W połowie przyszłego tygodnia premier Donald Tusk przeprowadza się [tak, właśnie w ten sposób to początkowo ogłoszono!] do jednego z gabinetów sejmowych po to, by pilnować prac nad 40 rządowymi projektami ustaw, które trafiły do Sejmu. – Pomijając posiedzenia Rady Ministrów codziennie będę w Sejmie, także będziecie mogli monitorować moje działania na rzecz pracy nad pakietem ustaw. To jest dla mnie naprawdę śmiertelnie poważne zadanie. Do Gwiazdki zdążymy z większością projektów – mówił w sobotę dziennikarzom premier. Później sprecyzował, że na Wiejskiej będzie pojawiał się tylko w czasie posiedzeń Sejmu (czyli kilka razy w miesiącu). [Jedno wystąpienie i dwie wykluczające się wersje tego, co pan premier będzie robił… Gdyby to była konferencja Kaczyńskiego, mielibyśmy w mediach powtórkę z rozrywki po „Nikt nas nie przekona, że czarne jest czarne, a białe jest białe” – ale na szczęście Donald Tusk z mediami żyje dobrze…]

– Polacy już się przyzwyczaili do PR-owskich zabiegów premiera – ocenia Tomasz Łysakowski, ekspert ds. wizerunku politycznego. – W tym momencie przeprowadzka premiera do Sejmu to jest po prostu informacja, która nie podniesie w żaden sposób notowań premiera czy PO, chyba że jakieś niesamowite ustawy będą wychodzić z Sejmu pod wpływem tego, że premier się tam znajdzie – uważa ekspert.

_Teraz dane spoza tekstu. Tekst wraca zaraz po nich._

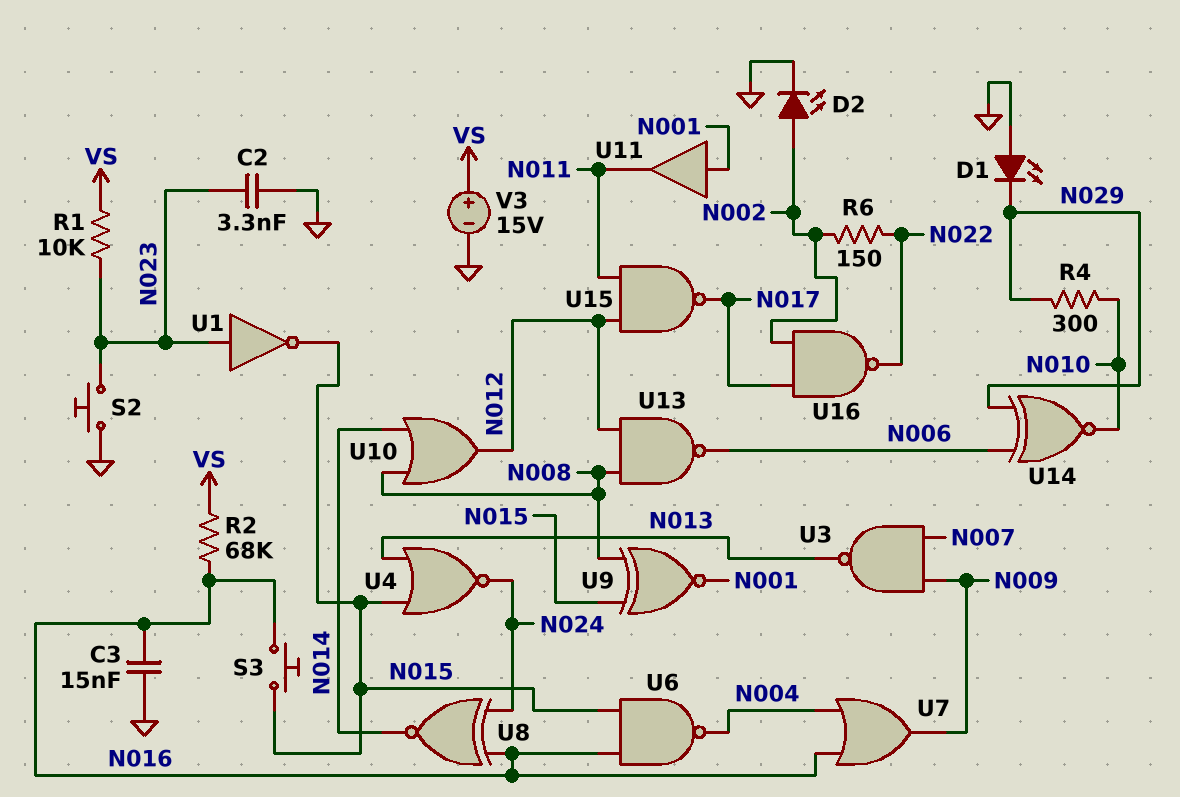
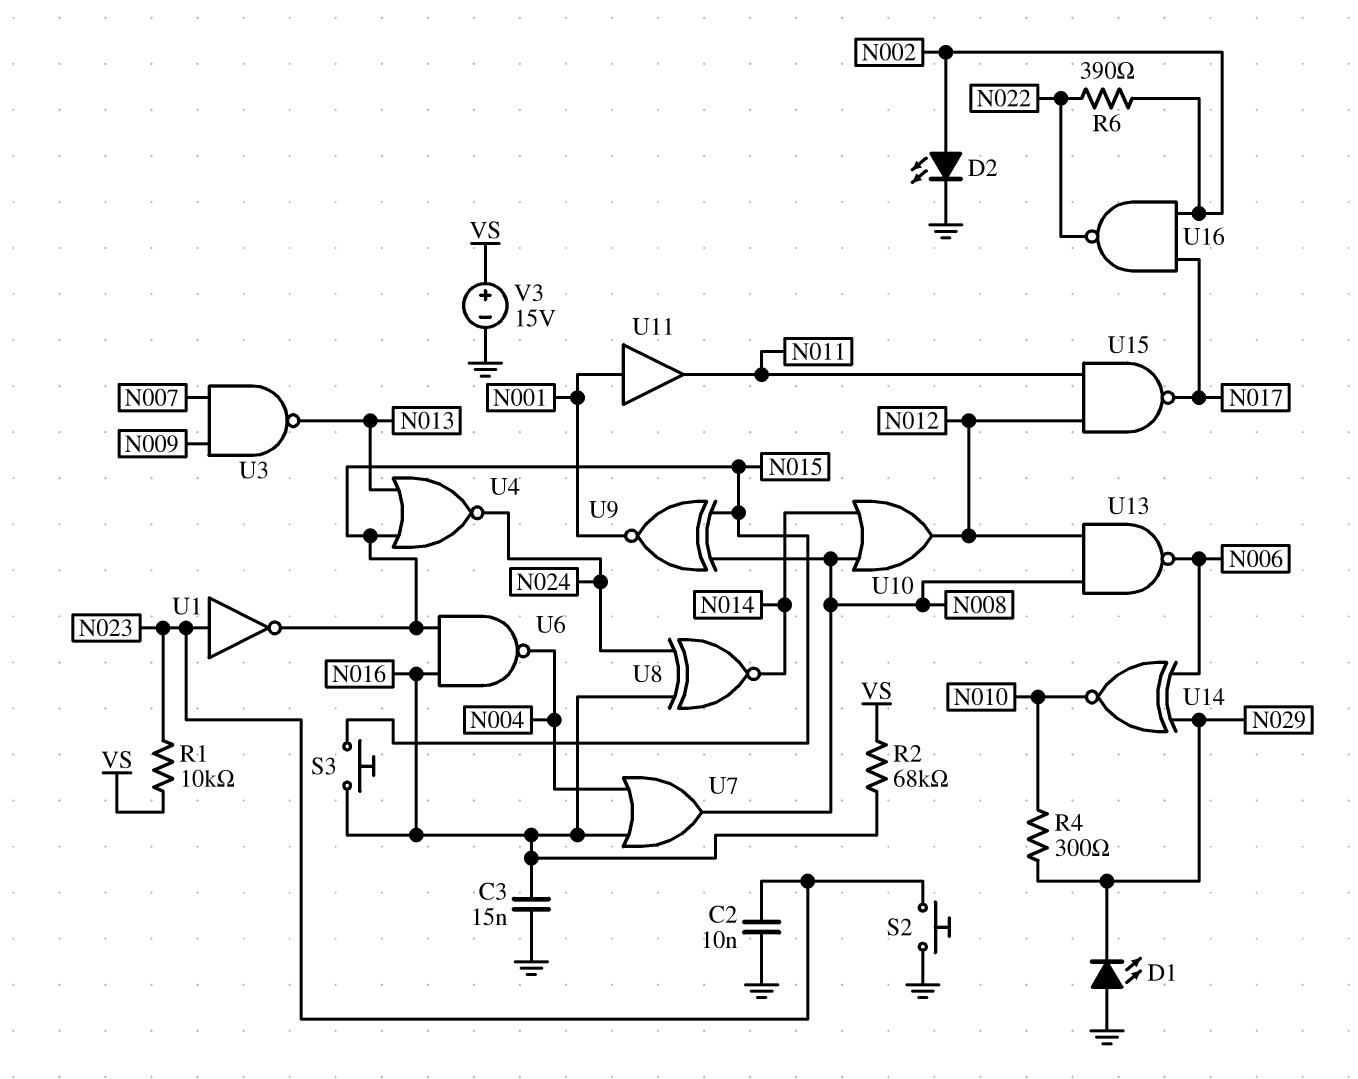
C2: 3.3nF (GND, N023) -> 10nF (GND, N023)
R6: 150 (N002, N022) -> 390 (N002, N022)
U7: OR (in N004, in N016, out N009) -> OR (in N004, in N016, out N008)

Przenosiny premiera na Wiejską związane są z tzw. jesienną ofensywą legislacyjną PO, którą Donald Tusk zapowiedział jeszcze na wakacjach. Do końca listopada Platforma chce uchwalić rekordową liczbę ponad 40 ustaw. [Do tej rewelacji podejdę, jak mój biblijny imiennik: uwierzę, gdy zobaczę] (…)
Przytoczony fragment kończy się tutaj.